8:25. Husband takes boys and laundry. 12-year-old spends last 5 minutes at home frantically searching for his keys and phone. (Poor kid is definitely ours.) Leaves with keys, without phone, dissatisfied with his organizational skills. Blow him a kiss from the window: he needs it.

8:45. Realize that girls are going to be late. Think: these children need a new mother. One who is on time for things. Clearly the 12-year-old has inherited his organizational skills from me.

9:00. Take 4-year-old to school. ‘Will we get there before the bell, Mummy?’ she asks. ‘No, darling. The bell rang 5 minutes ago.’ She decides not to play the game where she remains just out of reach as I try to come up with some kind of choice for her to make that will allow her to get in her seat without losing. And I try not to lose my temper. But today, nothing is lost.

9:05am. Arrive at school, grateful that we live so close. Realize I am not alone in being late to school. The kids don’t need a new mum; I just need to get over it.

9:15am. Time to get 14-year-old to school. Insist she brushes teeth. Try to do too much while she is doing that. Get to school late and realize that she’s not brushed her hair. Sigh.

9:30am. Arrive back home. Find 2 loads of laundry left behind. Sigh. I face the usual choice: how much of the domestic chaos do I attempt to order before turning to the writing project before me (the one I should have finished last week)? Make the usual decision and try to order too much of the chaos, and find the day slipping away, writing project staring at me from across the kitchen table.

11:00am. Despair.

11:10am. Write the 800+ words I should be adding to some writing project or other here on my blog. Hope I will live long enough to do some writing after the children are grown.

Noon. Might as well go to Mass. Although I fear I will just hang my head and weep, I know from experience that I probably won’t. And I need to repent of my despair and self-loathing, and remember that it’s not about what I accomplish in a day. Sometimes I forget what it is all about. Somewhere between the sign of the cross and the ‘go in peace’, I usually remember.

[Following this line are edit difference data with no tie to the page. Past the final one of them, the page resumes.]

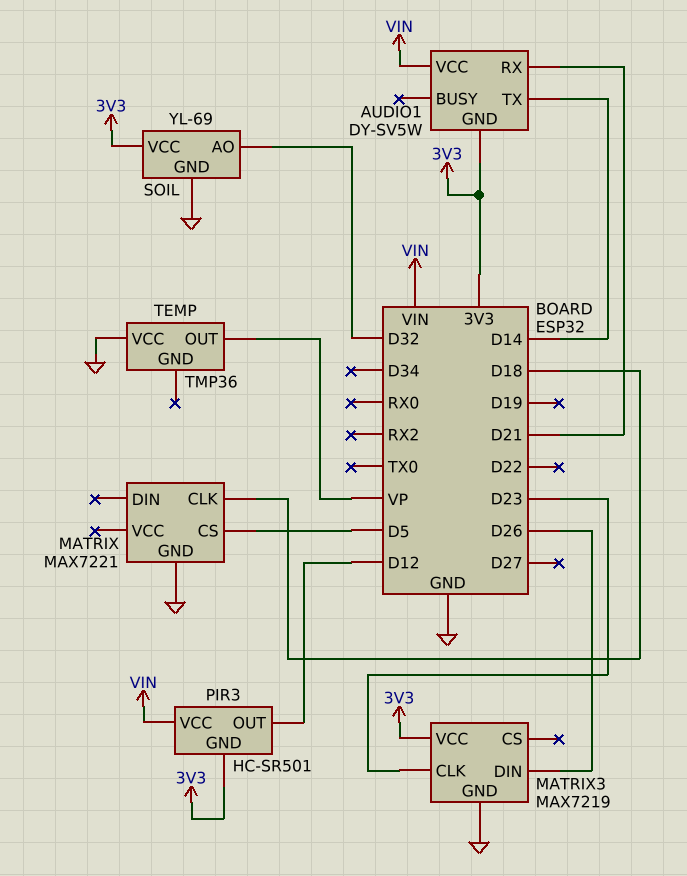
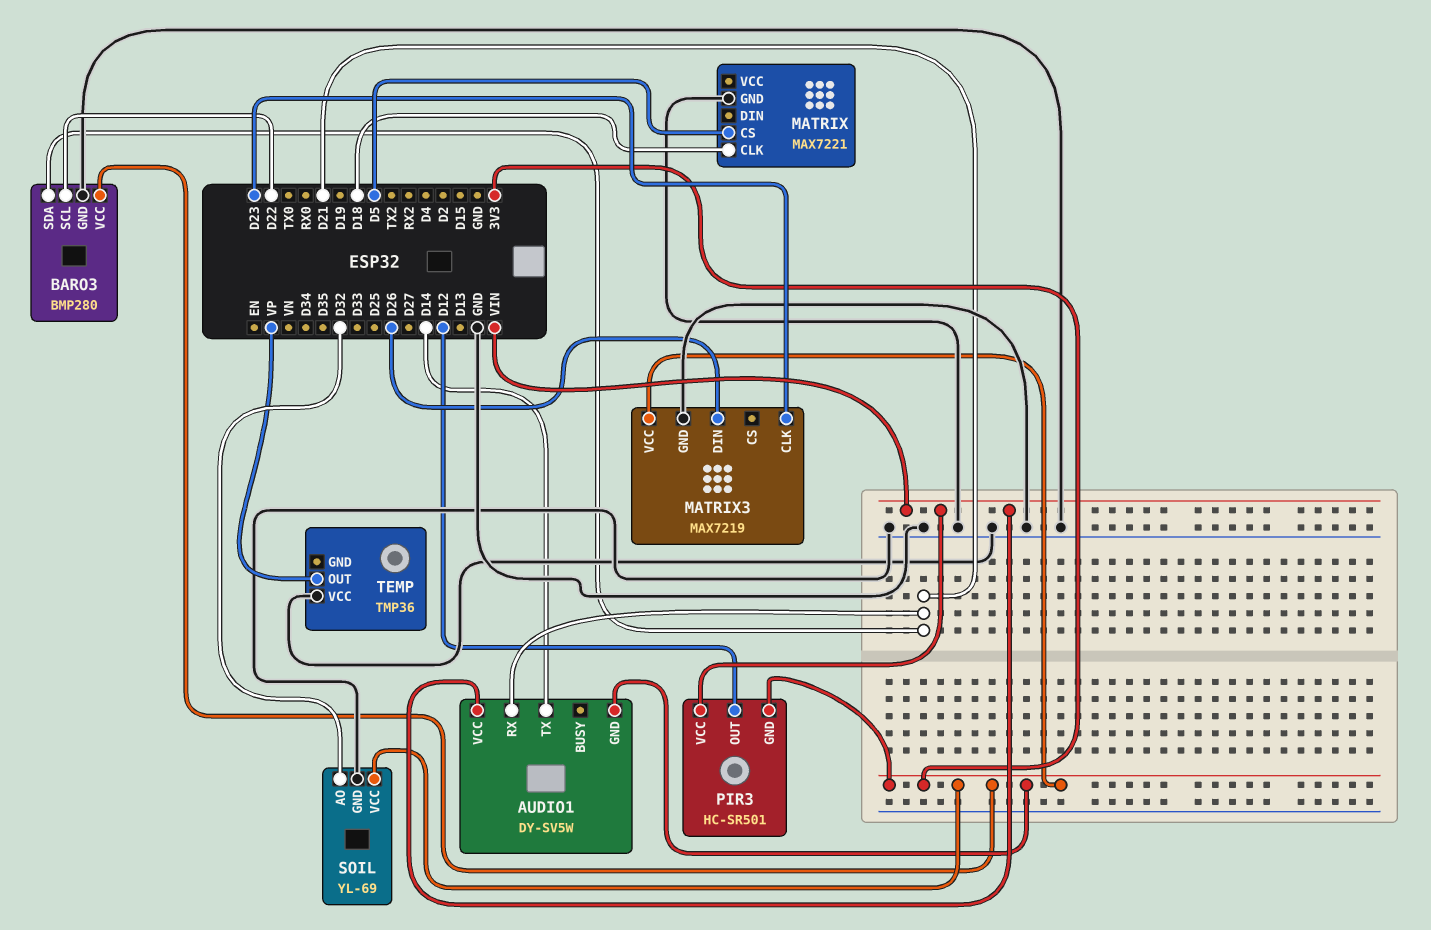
BARO3: none -> BMP280
BARO3 pin GND: none -> GND
BARO3 pin SCL: none -> D22
BARO3 pin SDA: none -> D21
BARO3 pin VCC: none -> 3V3

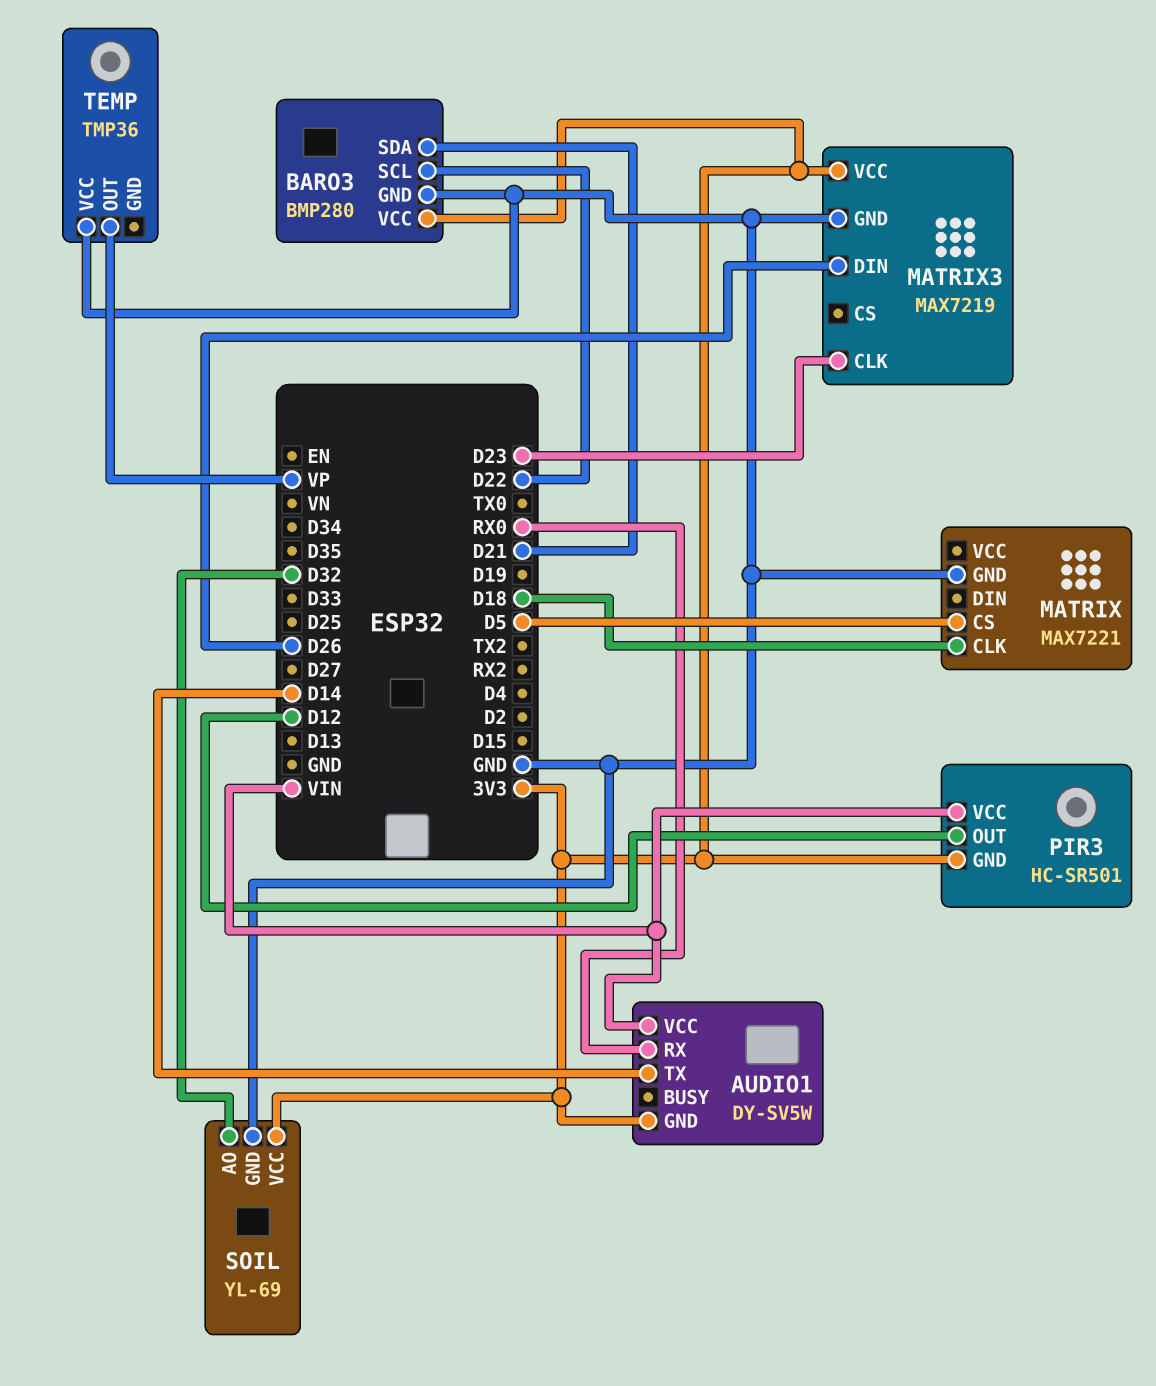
AUDIO1 pin RX: D21 -> RX0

I just hope I don’t forget it again by tomorrow morning.

 

 

 

 

not the usual Sunday night Compline

Usually, we say compline together each evening. And most evenings we follow basic form set out for the office, the way the nuns sing it at Minster Abbey. We have our own prayer that stands in for the hymn, one the children learned at school and like to say.

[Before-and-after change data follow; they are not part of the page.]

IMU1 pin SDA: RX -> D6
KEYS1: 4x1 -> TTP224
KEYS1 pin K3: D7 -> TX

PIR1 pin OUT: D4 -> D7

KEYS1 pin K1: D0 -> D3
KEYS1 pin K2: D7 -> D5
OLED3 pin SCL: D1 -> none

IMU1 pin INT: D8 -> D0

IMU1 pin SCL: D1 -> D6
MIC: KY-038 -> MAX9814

I thought as our 9-year old is about to make his first confession, that we might talk a little bit more about the examination of conscience that normally occurs just at the beginning of Compline. So last night I did.  We followed our brief conversation with the confiteor, which we don’t often say. Afterward, my 9-year-old observed that the language includes asking ‘brothers and sisters’ to pray for us. This sparked a further conversation about the relationship between members of the body of Christ: although in the context of our family, I am the mother and they the children, in the family of God, we are all brothers and sisters.

Suddenly they were all attentive. Not only that, I said (taking advantage of this miraculously teachable moment): you have a very special place within the body of Christ, as children. When Jesus’ disciples were arguing with each other about who was the greatest, he put a child in the midst of them, and told them that unless they became like little children, they would never enter the kingdom of heaven. Amazement. We talked a little bit about what it was about children that was so important to Jesus. Not their crazy antics (mine are especially prone), but some key qualities. The one we spoke about was a capacity for awe and wonder. My 9-year-old interjected something about a really huge snake. Exactly! Awe and wonder. Of course there are other things, but the teachable moment is just that, at least with my children: a moment.

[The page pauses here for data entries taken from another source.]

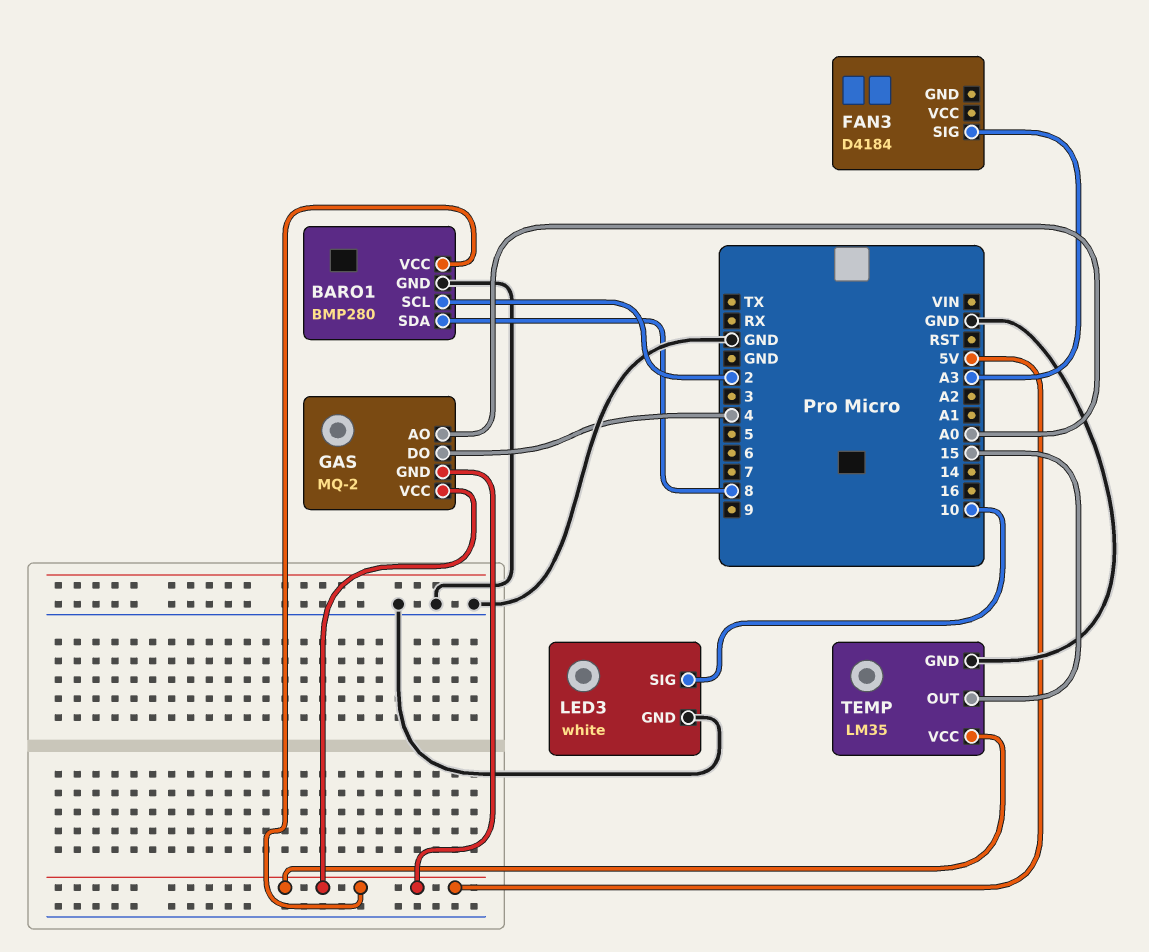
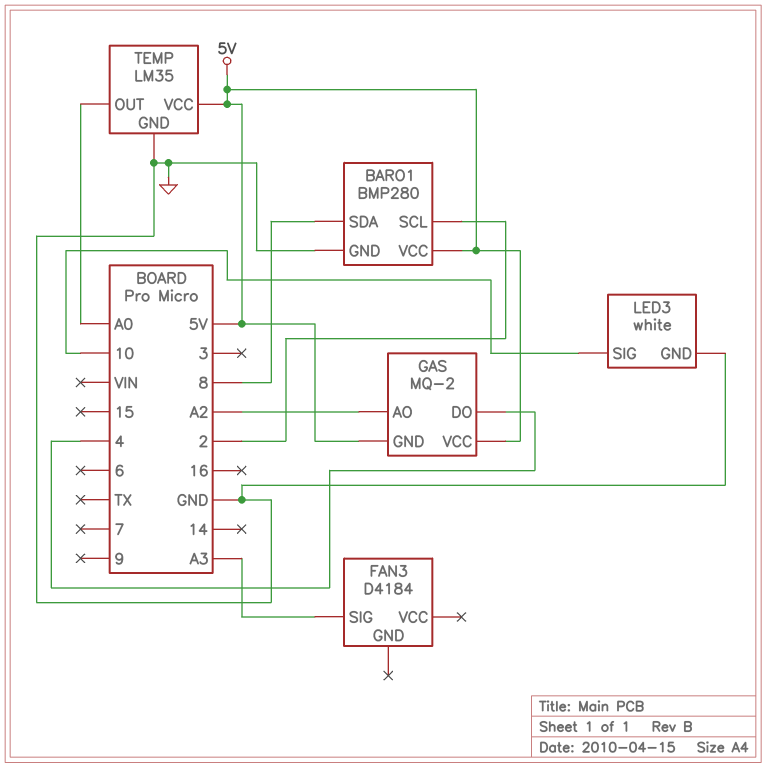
GAS pin AO: A0 -> A2
TEMP pin OUT: 15 -> A0

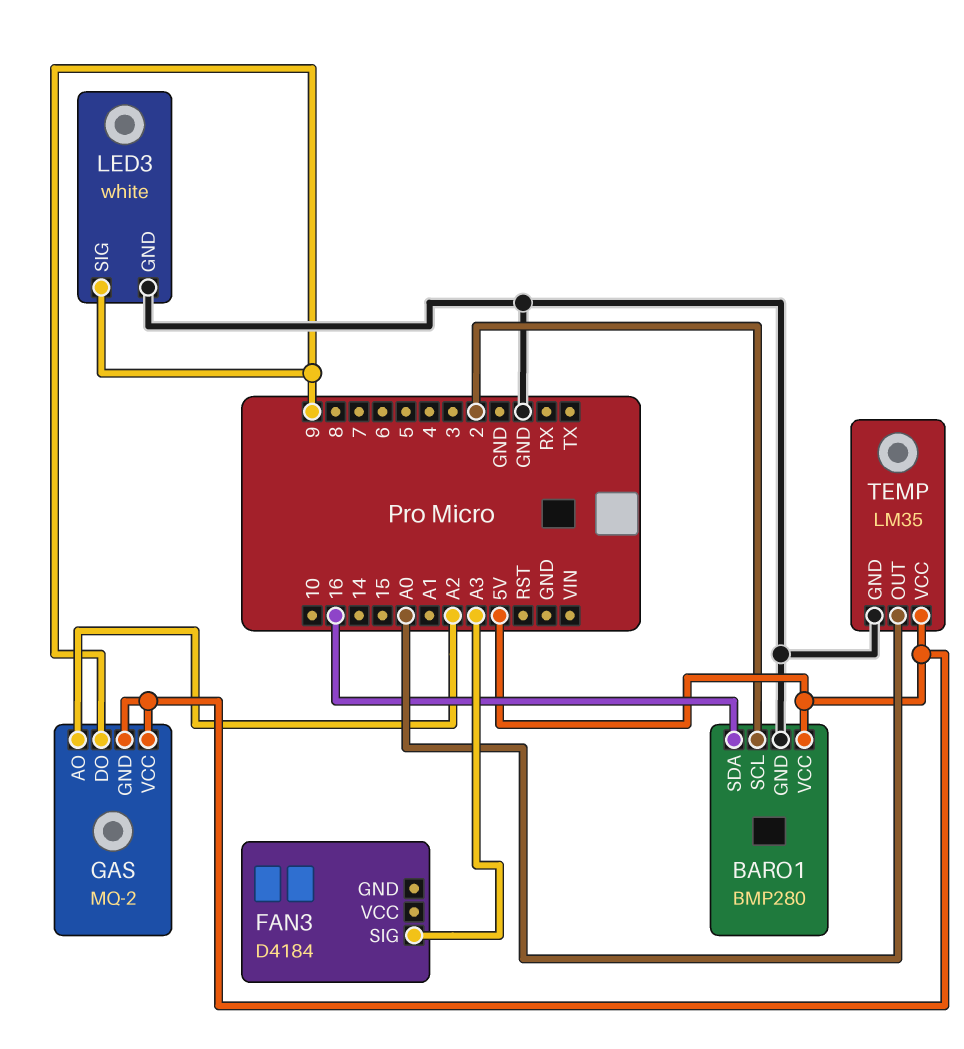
BARO1 pin SDA: 8 -> 16
GAS pin DO: 4 -> 9
LED3 pin SIG: 10 -> 9

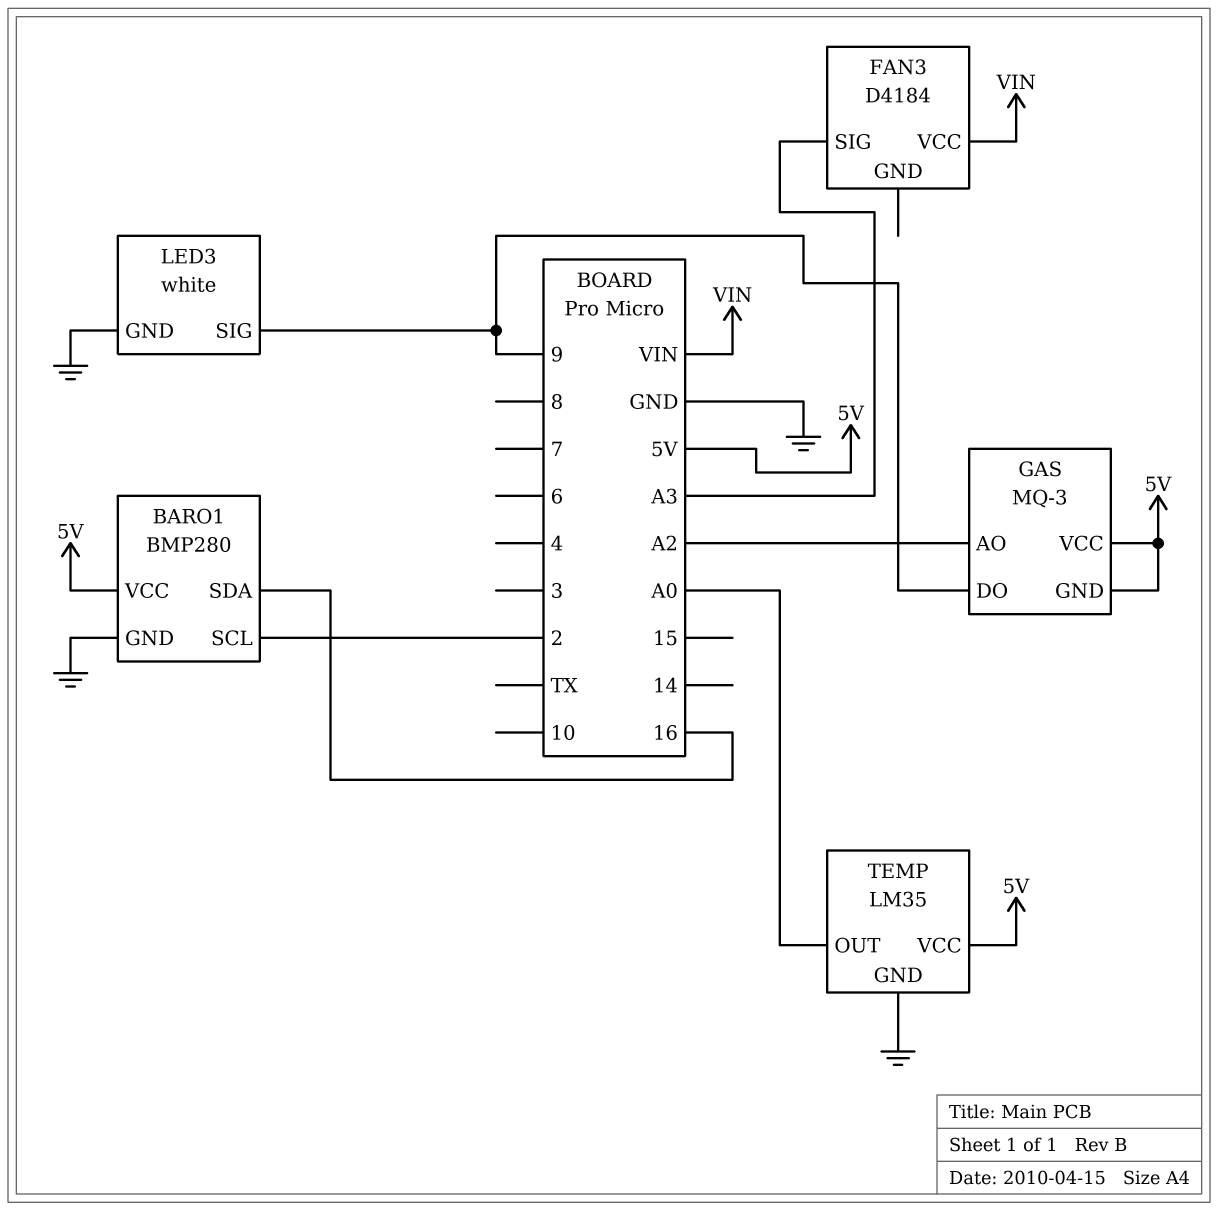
FAN3 pin VCC: none -> VIN
GAS: MQ-2 -> MQ-3

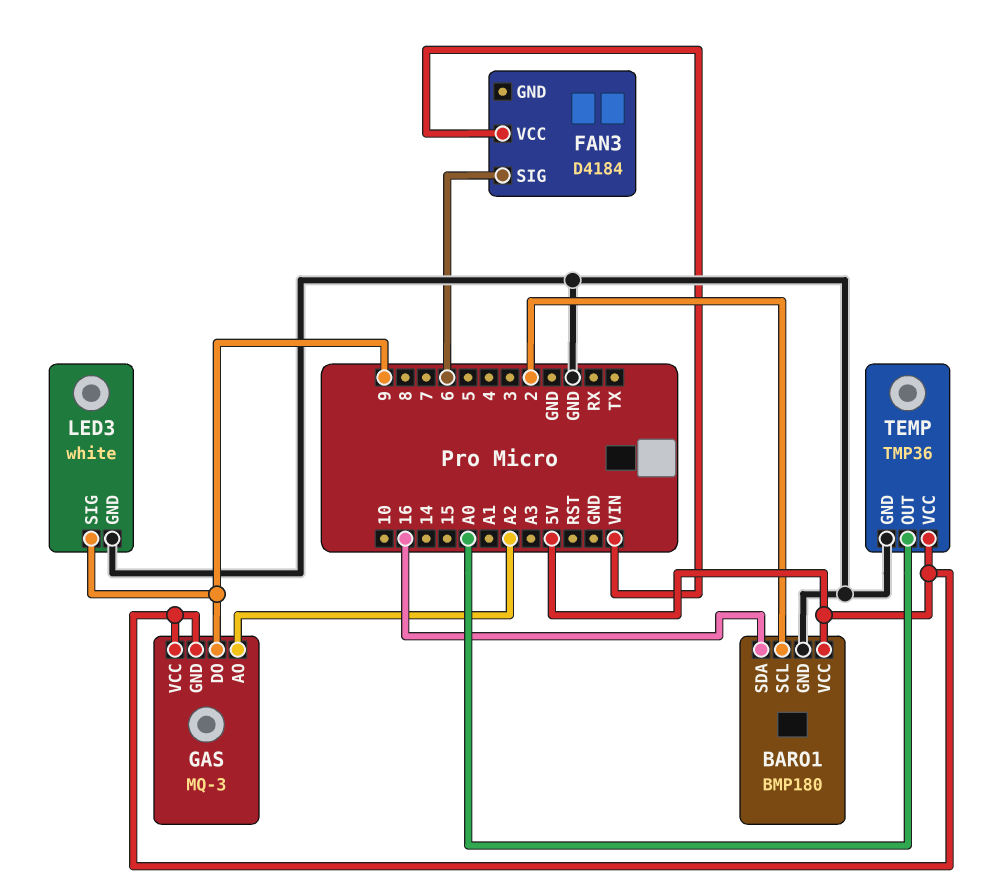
BARO1: BMP280 -> BMP180
FAN3 pin SIG: A3 -> 6
TEMP: LM35 -> TMP36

After that we veered off course slightly, according to the rubrics. We each said a ‘God bless’ or a ‘thank you, God’ and said a Hail Mary, at the 4-year-old’s request. Then we had the nunc dimittis and final prayer. As I prepared to play the Alma redemptoris mater (we like the Marian antiphon for the season), I realized there was a problem. Just as I was about to be frustrated, one suggested (again the 9-year-old) that we simply stand around the prayer table and look at the candles. So we did. It was the most beautiful silence I have ever experienced. It was not only quiet, but peace.

Deo gratias.

fifteen minutes

If I have any time at all–to do reading and writing related to my academic work, that is–it seems to come in increments of 5 to 15 minutes. Usually it takes that long to decide which of the various projects I have going commands my attention just then. A couple of days ago, I spent a while thinking about despair (in the abstract, not while suffering from it, thankfully) after reading a comment by Evagrius on Psalm 41[42]: 6 and looking at Psalm 37, for example, but had to leave it in order to attend to some indispensable daily task or other.

Yesterday, my youngest child decided she needed a nap, and took herself off to bed. I thought she was playing awfully quietly… My older son was outside, happily tossing a football around. I thought I had about fifteen minutes to do a little work, maybe post about some of the things I have been working on lately. So I poked my head out to check on my son before I settled down to the computer for a bit.

“Will you come out and throw the football with me?” he called up. Since his dad is British, and not a fan of American football (and since I grew up with a dad who taught me to throw one), I am the designated player when it comes to that oddly-shaped brown ball. The friend my son usually plays with that afternoon was ill, and I knew he was disappointed. So, “yes,” I said, “all right, but just for a little bit.” Twenty minutes later, we were still playing.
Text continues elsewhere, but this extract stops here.